You can blame your parents for your unruly hair, your poor table manners and even for some strange holiday memories, but are your parents responsible for your drug addiction? About 10 percent of everyone who tries drugs become addicted to them. Researchers continue to investigate why these individuals become addicted when the vast majority of people can use drugs for therapeutic or recreational reasons without fear of becoming addicted.

Studies Show:

Scientists think a combination three things can make you more prone to developing an addiction to drugs, alcohol, gambling or other addictive behaviors; these three things are:

  • Heredity
  • Opportunity
  • Upbringing


Researchers believe genetics account for about 50 percent of a person’s risk for developing an addiction at some point in life. There is no single “addiction gene” that makes someone become addicted – researchers think a specific interaction between a particular set of genes makes the person more vulnerable to addiction.


Humans have been genetically predisposed to addiction since the beginning of time. In the earliest days, people struggled with addiction to wine, opium, and other natural psychoactive substances. The Chinese battled widespread opium addiction that nearly brought China to bankruptcy. This addiction is not confined to people with Chinese ancestry – many countries banned the import of opium because it caused widespread addiction. Those exposed to opium quickly became addicted; everyone else expressed the addiction gene through alcohol consumption or other behaviors.

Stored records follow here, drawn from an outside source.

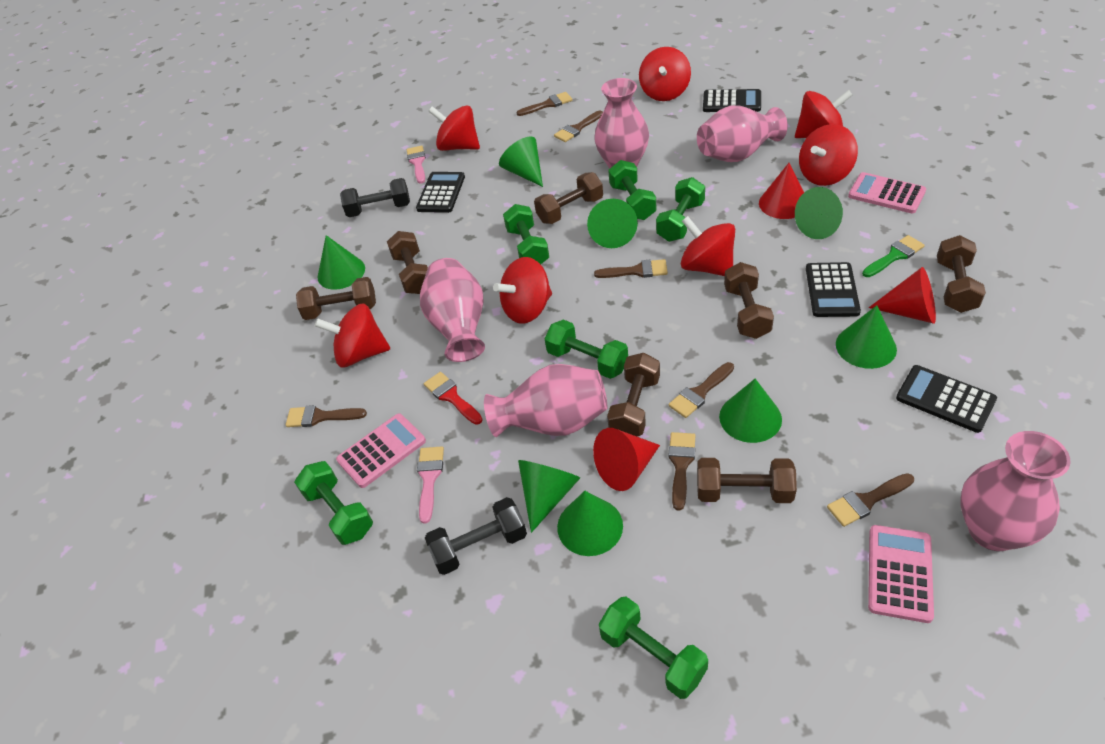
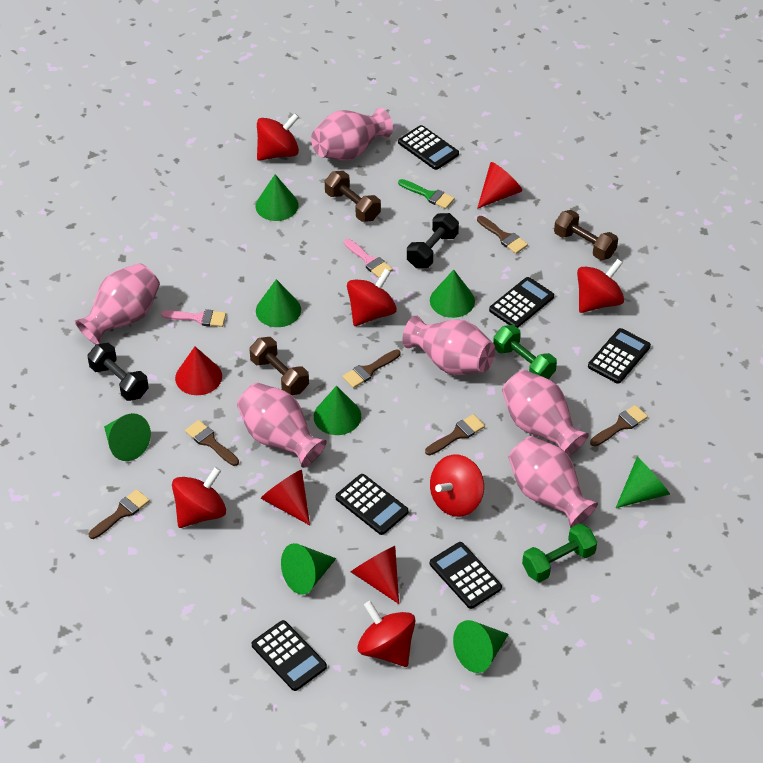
black calculator: 4 -> 6
brown brush: 7 -> 6
brown dumbbell: 7 -> 3
green dumbbell: 6 -> 2
pink calculator: 3 -> 0
pink vase: 5 -> 6
red brush: 1 -> 0
red cone: 3 -> 4
red spinning top: 7 -> 6

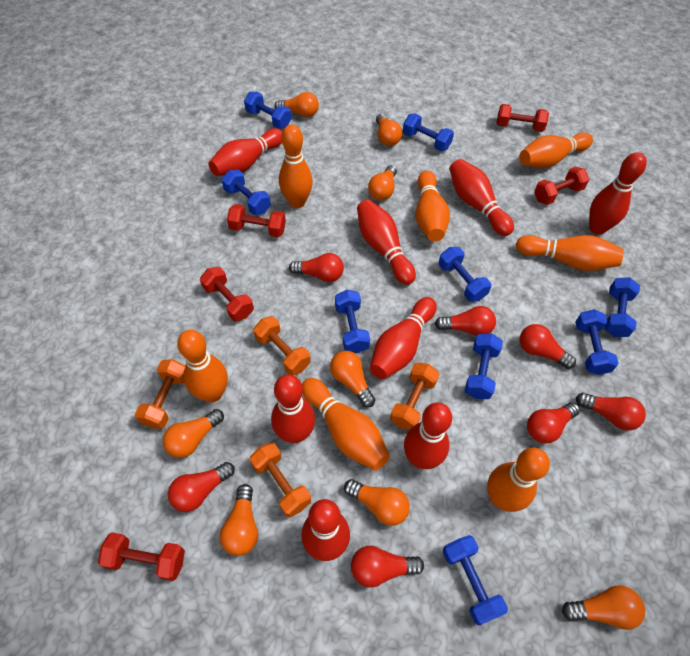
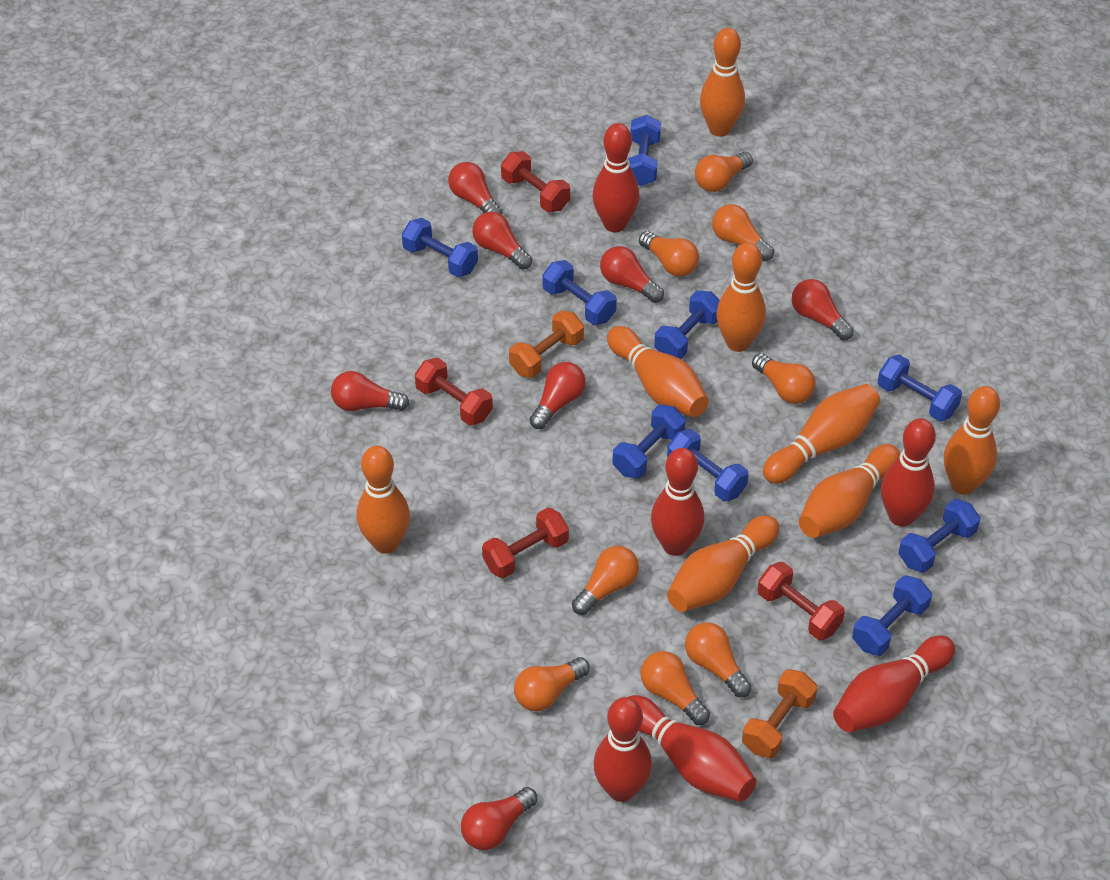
orange bowling pin: 7 -> 8
orange dumbbell: 4 -> 2
red bowling pin: 8 -> 6
red dumbbell: 5 -> 4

Humans of all races continue to create addictive substances, including the multiracial people in the United States. During the American Civil War, soldiers became addicted to the morphine they received to treat injuries sustained on the battlefield. The United States has survived two epidemics of heroin addiction, the first occurring after WWI and the second happening during the Vietnam War. Not surprisingly, people often refer to addiction as “soldier’s disease.”

RX Drug Addiction

Today, Americans of all races and genetic backgrounds are hooked on prescription painkillers. In 2010, about 1.9 million Americans were addicted to prescription painkillers; by comparison, only 359,000 people were addicted to heroin that year. This could be because pharmaceutical companies flood the market with painkillers. Even though Americans represent only 5 percent of global population, people in the United States consume 80 percent of the world’s opioid supply.

The fact these drugs are prescribed by doctors does not make them safer. You’ll notice in our Drug Danger Scale that many of the most dangerous ratings are reserved for prescriptions, especially painkillers.


What makes someone more prone to become addicted than another individual? Upbringing does influence the development of addiction. Children born in households with a lax attitude towards drugs and alcohol consumption are more likely to abuse drugs.

Adults frequently use drugs or alcohol as self-medication or a way to reduce stress. A child learns how to deal with pressure by watching his mother or father – if the parents get tanked five nights out of seven, chances are the kid will too. Other environmental factors outside influence the development of addiction, including peer pressure, abuse, and stress.

Inheritance and Drug Addiction

You might inherit many wonderful qualities from your parents, including a suave personality, good looks and an impeccable sense of style. But you might also become heir to an addiction that can leave you with an unpleasant disposition, scary appearance and an unpleasant demeanor that cause you to be the source of those strange memories at family gatherings.